It’s interesting for many reasons. One reason is that the book is actually not a journal of H. F. who signed his name at the end of the book, and it’s definitely not a memoir of Defoe since Defoe was only five when the plague happened. The book is actually part fiction part non-fiction.

I want to make a dedicated Reading Journal video for this book where we can spend more time talking about it. So we shall swiftly move on to the next book

Radical Wordsworth by Jonathan Bate

This is a biography of William Wordsworth, talking about his person as well as his work.

‘William Wordsworth’ in my mind equalled his poems; pure text and two dimensional on pieces of paper. This can’t be right. I wanted to know him more as a person so I can understand his poems better. That’s why I chose to read this book.

The book does the job well. It tells about the major life events and the key figures in his life, for example, his childhood, his parents, his brothers and sisters; Coleridge was a key figure; the Hutchinson sisters; he lived with three women a lot of his life, there was also a French woman and a daughter.

The book also explains when the poems were written, in what circumstances and in response to what personal or political events, for example, the death of family or friends, a walking trip with his sister, or the French Revolution, and how were his works received at the time.

I love the story more and theories less. It gets academic very quickly when it starts to analyse poems. But considering how academic ‘English Literature’ is, written by the same author, this really is not too bad.

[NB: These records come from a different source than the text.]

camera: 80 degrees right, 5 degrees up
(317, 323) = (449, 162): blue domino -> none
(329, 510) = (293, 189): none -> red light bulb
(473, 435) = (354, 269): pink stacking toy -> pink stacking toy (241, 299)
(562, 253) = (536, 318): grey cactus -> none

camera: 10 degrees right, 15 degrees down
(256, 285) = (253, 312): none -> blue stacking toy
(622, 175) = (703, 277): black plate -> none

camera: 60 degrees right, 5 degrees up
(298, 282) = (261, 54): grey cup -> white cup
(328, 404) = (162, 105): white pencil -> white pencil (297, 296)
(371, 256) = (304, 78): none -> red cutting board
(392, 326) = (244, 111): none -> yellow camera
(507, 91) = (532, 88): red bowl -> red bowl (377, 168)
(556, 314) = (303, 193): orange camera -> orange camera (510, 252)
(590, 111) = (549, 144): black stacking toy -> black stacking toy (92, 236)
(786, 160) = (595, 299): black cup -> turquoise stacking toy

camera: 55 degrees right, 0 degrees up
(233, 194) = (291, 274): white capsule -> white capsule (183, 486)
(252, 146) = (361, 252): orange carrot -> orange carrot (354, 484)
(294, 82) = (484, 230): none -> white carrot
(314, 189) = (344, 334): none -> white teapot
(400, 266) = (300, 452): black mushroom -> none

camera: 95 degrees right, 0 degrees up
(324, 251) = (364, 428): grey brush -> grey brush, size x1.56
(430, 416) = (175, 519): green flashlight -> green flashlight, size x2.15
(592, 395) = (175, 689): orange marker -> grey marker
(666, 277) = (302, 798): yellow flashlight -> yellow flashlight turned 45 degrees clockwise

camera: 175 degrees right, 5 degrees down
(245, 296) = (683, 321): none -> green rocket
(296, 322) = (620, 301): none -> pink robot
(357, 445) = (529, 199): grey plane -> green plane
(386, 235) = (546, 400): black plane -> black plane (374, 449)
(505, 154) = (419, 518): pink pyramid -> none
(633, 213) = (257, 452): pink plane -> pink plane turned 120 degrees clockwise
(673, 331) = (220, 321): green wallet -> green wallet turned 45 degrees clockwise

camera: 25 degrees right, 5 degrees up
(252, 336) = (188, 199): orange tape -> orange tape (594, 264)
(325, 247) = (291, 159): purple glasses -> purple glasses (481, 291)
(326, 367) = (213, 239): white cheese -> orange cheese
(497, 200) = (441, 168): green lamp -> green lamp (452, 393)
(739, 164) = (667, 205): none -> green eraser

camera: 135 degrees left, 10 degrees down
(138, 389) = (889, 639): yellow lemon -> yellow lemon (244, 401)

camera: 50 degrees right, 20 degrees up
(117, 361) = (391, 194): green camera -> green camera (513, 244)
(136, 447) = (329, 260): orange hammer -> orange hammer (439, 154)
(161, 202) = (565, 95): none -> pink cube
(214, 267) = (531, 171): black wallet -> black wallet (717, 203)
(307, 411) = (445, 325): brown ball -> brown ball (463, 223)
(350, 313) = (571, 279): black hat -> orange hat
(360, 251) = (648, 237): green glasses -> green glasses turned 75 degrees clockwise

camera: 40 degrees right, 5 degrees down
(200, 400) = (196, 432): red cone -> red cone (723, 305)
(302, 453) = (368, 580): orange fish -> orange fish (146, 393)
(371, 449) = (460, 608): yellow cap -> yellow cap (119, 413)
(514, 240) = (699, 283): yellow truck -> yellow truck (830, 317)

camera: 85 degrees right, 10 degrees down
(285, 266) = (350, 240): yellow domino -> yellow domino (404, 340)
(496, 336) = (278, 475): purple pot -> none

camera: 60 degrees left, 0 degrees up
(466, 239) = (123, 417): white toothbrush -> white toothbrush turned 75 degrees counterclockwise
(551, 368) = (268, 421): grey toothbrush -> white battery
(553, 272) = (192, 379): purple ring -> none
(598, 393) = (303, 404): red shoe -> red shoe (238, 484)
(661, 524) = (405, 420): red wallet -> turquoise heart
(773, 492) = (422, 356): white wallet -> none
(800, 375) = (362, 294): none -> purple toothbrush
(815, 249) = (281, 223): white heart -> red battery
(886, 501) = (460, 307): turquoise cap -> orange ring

I love hearing how all the names were connected and interacted in history, e.g. Coleridge was extremely jealous of Wordsworth being surrounded and worshipped by three women; Hazlitt caused a scandal in a local pub and had to hide in Wordsworth’s house from a mob; and Charles Lamb. Charles Lamb sounded like a fascinating character. I first heard of him and his sister in a podcast. He was also featured in Guernsey Literary and Potato Peel Pie Society as well as this book. Most of his books seem to be out of print. Do you recommend any books from which I can get to know him better?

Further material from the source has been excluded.